Prehistory and early history
The area was settled by the bearers of the Corded Ware culture in the 4th millennium BC. These were presumably the early Indo-European speakers, which in the Baltic would diversify into the satem Balto-Slavic branch which would ultimately give rise to the Balts as the speakers of the Baltic languages. The Balts would have become differentiated into Western and Eastern Balts in the late 1st millennium BC. The region was inhabited by ancestors of Western Balts – Old Prussians, Sudovians/Jotvingians, Scalvians, Nadruvians, and Curonians while the eastern Balts settled in what is now Lithuania, Latvia and Belarus).

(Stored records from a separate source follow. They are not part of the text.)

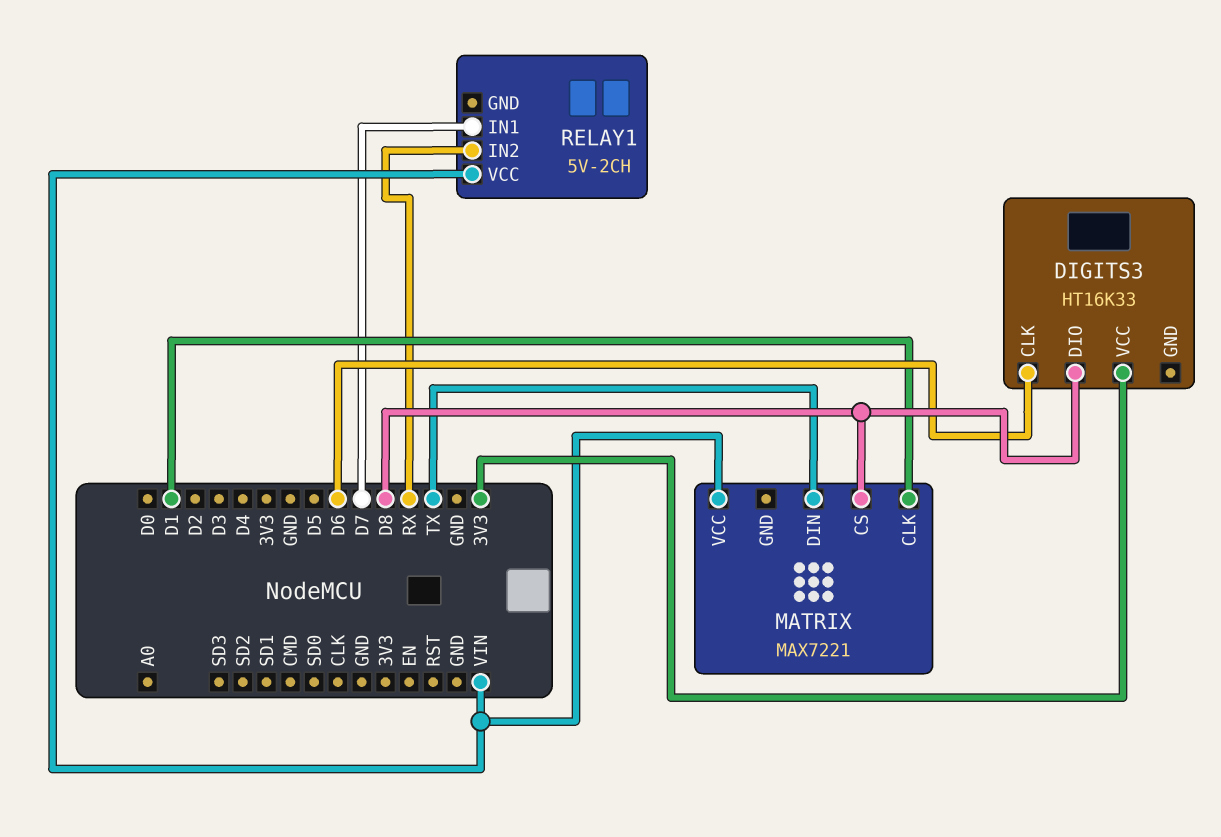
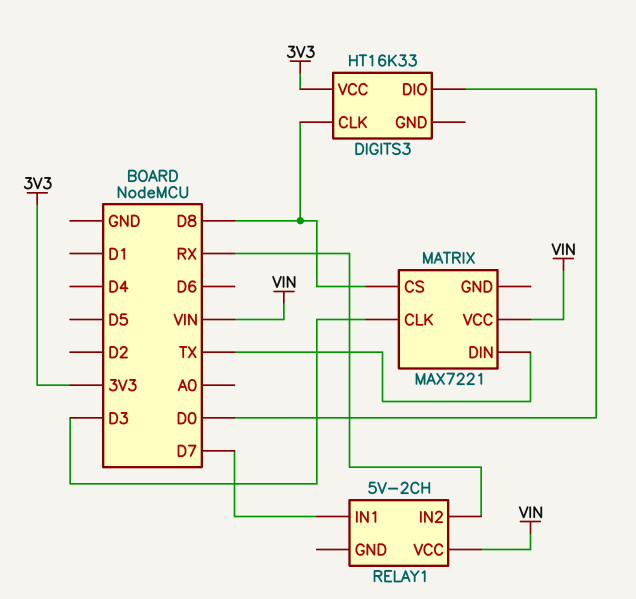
DIGITS3 pin CLK: D6 -> D8
DIGITS3 pin DIO: D8 -> D0
MATRIX pin CLK: D1 -> D3

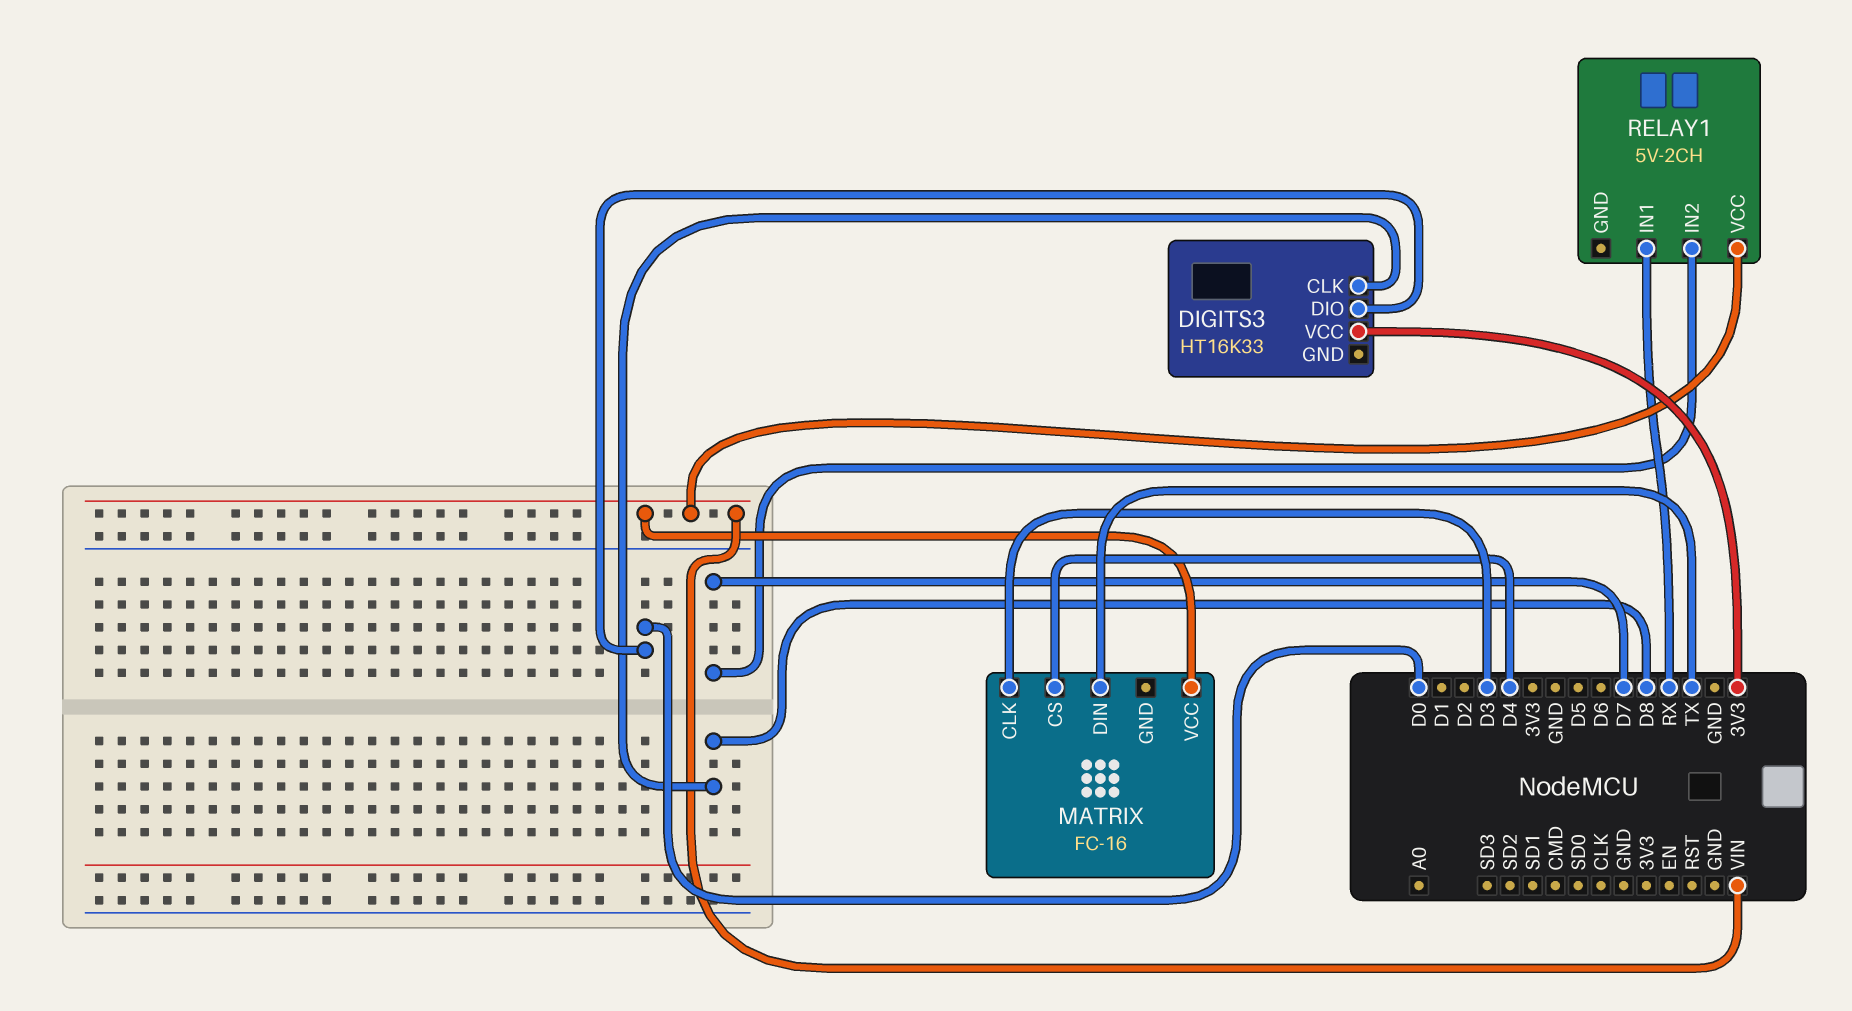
MATRIX: MAX7221 -> FC-16
MATRIX pin CS: D8 -> D4
RELAY1 pin IN1: D7 -> RX
RELAY1 pin IN2: RX -> D7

The Greek explorer Pytheas (4th century BC) may have referred to the territory as Mentenomon and to the inhabitants as Guttones (neighbours of the Teutones, probably referring to the Goths). A river to the east of the Vistula was called the Guttalus, perhaps corresponding to the Nemunas, the Łyna, or the Pregola. In AD 98 Tacitus described one of the tribes living near the Baltic Sea (Latin: Mare Suebicum) as Aestiorum gentes and amber-gatherers.
The Vikings started to penetrate the southeastern shores of the Baltic Sea in the 7th and 8th centuries. The largest trade centres of the Prussians, such as Truso and Kaup, seem to have absorbed a number of Norse people. Prussians used the Baltic Sea as a trading route, frequently travelling from Truso to Birka (in present-day Sweden).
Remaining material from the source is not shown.